First of all, it issues a discovery, query to the destination service and the destination service knows that this is the the the request is going for to a service. That's actually a proxy for a for service located on another cluster.

A

So it's going to return the expected identity of the gateway on the other side, so it can enable mtls, and it's also going to return the fully qualified domain name of the target service on to the other cluster and that's important, because this other cluster might very well have a different cluster domain and it also is not suffixed with the west right. The the name on the other side is back-end service, not back in service west.

A

So when all of that happens, this request, the uri authority is rewritten, the proper tls identity is set, and this request flies off to cluster west. So once it hits this uh ip uh on this port, it's intercepted by this. This request is intercepted by the proxy and the proxy um will and and this gateway gateway will uh route it to the correct back-end service.

A

So and because all of that, um um because there is uh the correct destination encoded in the request, uh it knows onto where to send it on which port? So you know you might be hitting um the proxy service onto different ports and all of that traffic will go to one single port on the gateway, but because we carry metadata indicating uh which port was actually the original port, we can route it to the correct service.

A

So this is pretty neat and one other important thing is that, because there is a proxy injected into all of these components like all of your traffic is encrypted end-to-end, and not only that, but you can also get a bunch of valuable metrics, as I already showed you about what's what what's happening with the traffic cross clusters.

A

So that being said um this this, this was sort of the first iteration of the multi-cluster support that we designed and it works quite well.
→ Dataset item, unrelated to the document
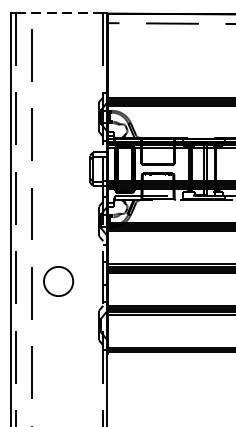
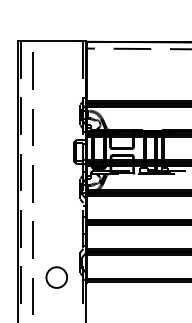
line: (58, 13) -> (51, 41), dashed -> solid
circle: (58, 281) -> (56, 277), moved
However, there are a few improvements that we have in mind and we are actively working on at the moment. So, first of all, now there is a service we want to be, and now there is a single service, mirror controller running and it's responsible for pretty much all the um all the linked clusters.

A

We want to split that up and have a service mirror controller per target cluster, um and I think that's going to simplify things greatly and make the kind of the cognitive luggage lighter, and it's going to be much easier to debug whenever problems occur, we also want to introduce a crd to better represent the target cluster information. So now a bunch of that information is encoded in a secret um other bits of the of that information is encoded in arbitrary annotations on the um services that are mirrored and whatnot.

A

We want to consolidate all that into a crd that represents this information. So it's all in one place. We want to support traffic policy and much finer green permissions control as to what traffic can go where and of course we want to support plain tcp traffic, so this is something we so currently it's all http.

A

um We want to support plain tcp across clusters, and this is part of a larger refactor and larger piece of work in the proxy, but we have an idea how to do that and work is, is actively happening at the moment. So this is something that's going to be coming out soon.

A

So with all that said, um I'm happy to answer any questions. um If you have one and as always, you can go to my github account and take a look at my uh repo that contains the talk, um so you can look at the slides again. Thank you a lot for your time.